AI Experienceは2017年に日本で始まり、現在ではグローバルで開催している。今回のテーマは「THE NEXT GENERATION OF AI〜拡張知能によってあらゆる人にビジネス革新を〜」だ。

この記事では、DataRobot, Inc. データサイエンス ディレクターの小川 幹雄氏、DataRobot, Inc. AIエバンジェリストの松舘 学氏が登壇し、DataRobotの進化と今後について語った「DataRobot 基調講演」をレポートする。

DataRobot, Inc. データサイエンス ディレクター 小川 幹雄氏
DataRobot Japan 3番目のメンバーとして参画。現在は、金融業界を担当するディレクター兼リードデータサイエンティストとして、金融機関のお客様でのAI導入支援からCoE構築の支援を行いながら、イベント、大学機関、金融庁などでの講演を多数実施。

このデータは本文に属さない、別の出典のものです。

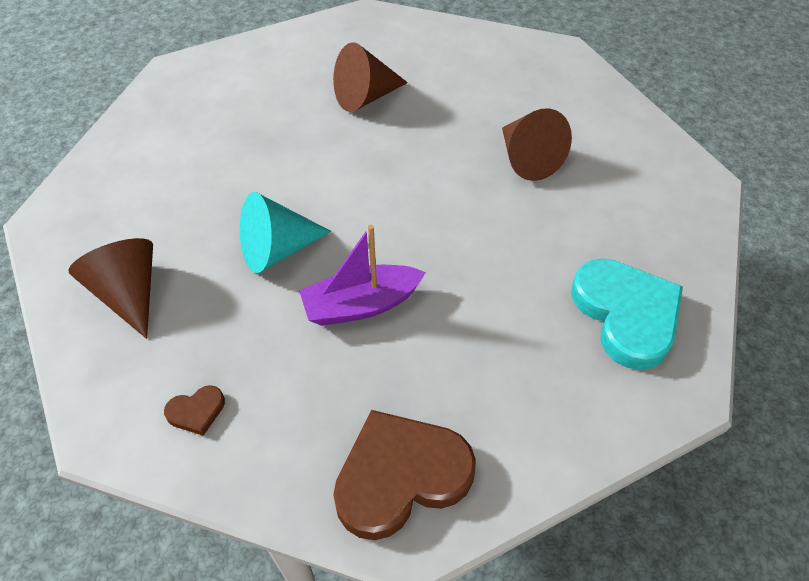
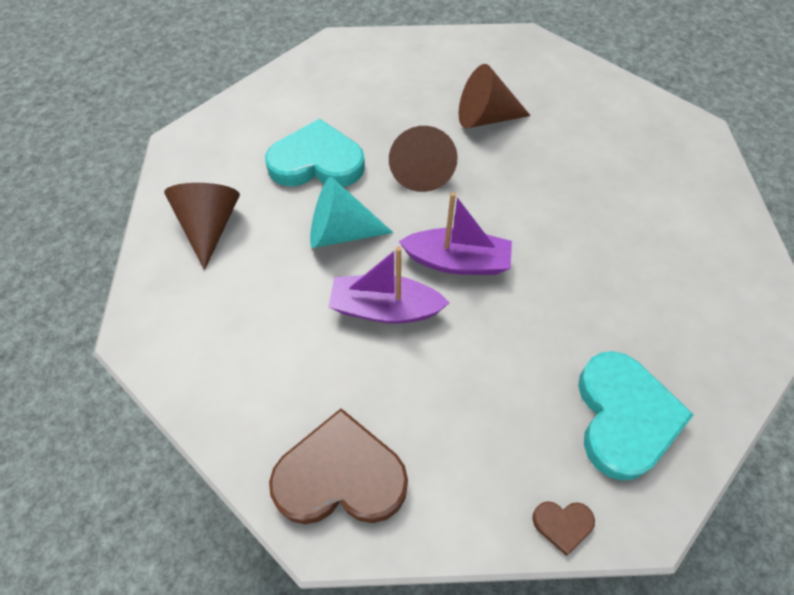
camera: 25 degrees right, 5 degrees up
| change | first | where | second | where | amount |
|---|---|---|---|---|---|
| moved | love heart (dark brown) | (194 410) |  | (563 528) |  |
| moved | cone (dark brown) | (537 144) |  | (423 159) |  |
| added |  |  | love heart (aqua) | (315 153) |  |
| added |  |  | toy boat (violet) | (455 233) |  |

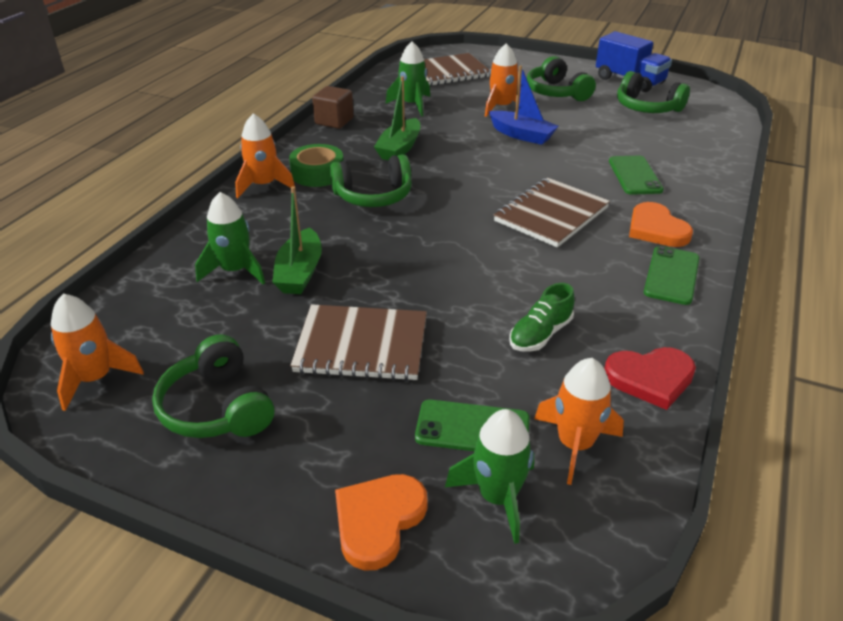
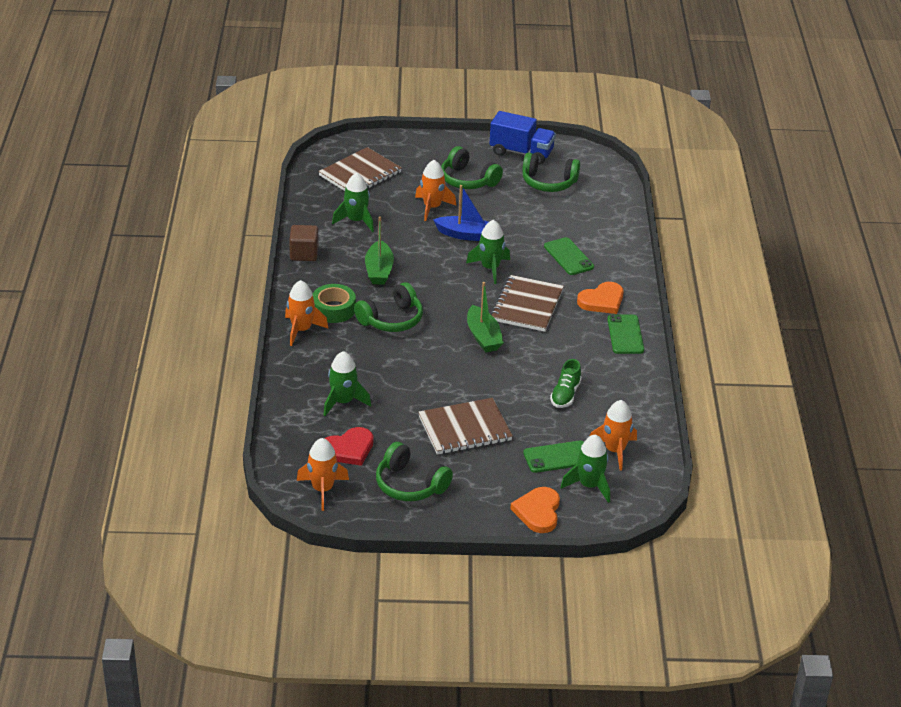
camera: 25 degrees left, 0 degrees up
| change | first | where | second | where | amount |
|---|---|---|---|---|---|
| moved | toy boat (green) | (297 240) |  | (485 317) |  |
| moved | love heart (crimson) | (650 378) |  | (349 446) |  |
| turned | love heart (orange) | (661 224) |  | (600 298) | 75 degrees counterclockwise |
| added |  |  | toy rocket (green) | (488 252) |  |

初期はインフラからプロダクトマネジメント業、パートナリング業までDataRobotのあらゆる業務を担当。前職ではデータマネジメント系の外資ベンダーで分析ソリューション・ビッグデータ全般を担当。

DataRobot, Inc. AIエバンジェリスト 松舘 学氏
DataRobot AIエバンジェリスト兼コミュニティマネージャー。オンラインコミュニティや、ユーザー会を担当。

20年に渡り外資系ソフトウェアベンダーでのデータ分析の経験を軸に、エバンジェリスト、Techコミュニティ運営をリード。コミュニティを通じてDataRobotが提供するAugmented Intelligenceを可能にするAIプラットフォームのメッセージを発信中。

「AI導入は当たり前。最高のマシンが必要になる」

小川氏は当初のDataRobotの需要について、「データサイエンティストにDataRobotを気に入っていただいて、彼らがやっていた大変な作業をデータロボットで自動化できるようになりました。私自身も元データサイエンティストなので、最初にDataRobotを見たときに『すごい!こんなに自動化できるなんて』と感動したのを今でも覚えています」と振り返る。

「5年前のDataRobotも単純にCPUパワーでぶん回しているわけではなく、たくさんあるデータサイエンスのステップを自動化しました。これまでデータサイエンスをやってきたわけではない一般の人がDataRobotでパワードスーツを着るように、従来のデータサイエンティストと同じようなスペックで、データサイエンスをすることが可能になりました」(小川氏)

現在、さまざまな企業でAI導入は進んでおり、「AIプロジェクトはスポーツチームに変革した」と小川氏は位置づける。データサイエンティストが中心になり、多数のAIエンジニア、MLOpsデータエンジニア、インフラエンジニアなどが支える状況になったと話す。

「マッキンゼーのレポートでは、実はAIのリーダー企業はそれぞれで大きな差を出していることがわかっています。これまではAIを導入することだけが競争力になっていましたが、今では導入は当たり前です。ものすごく大量にAIに投資をして組織を作り、コミットしているAIリーダーと言われる会社は、投資に対して3.4倍の価値を出しており、8%の営業利益につながっていることが明らかになっています」(小川氏)

小川氏は「ただ、AIを使って車を運転するだけではなく、レースに勝っていくところが重要なポイントです。勝つためには最高のチームワークと、それを支える最高のマシンが必要になります」と前置きした上で、「DataRobot AI Cloud プラットフォーム」を紹介した。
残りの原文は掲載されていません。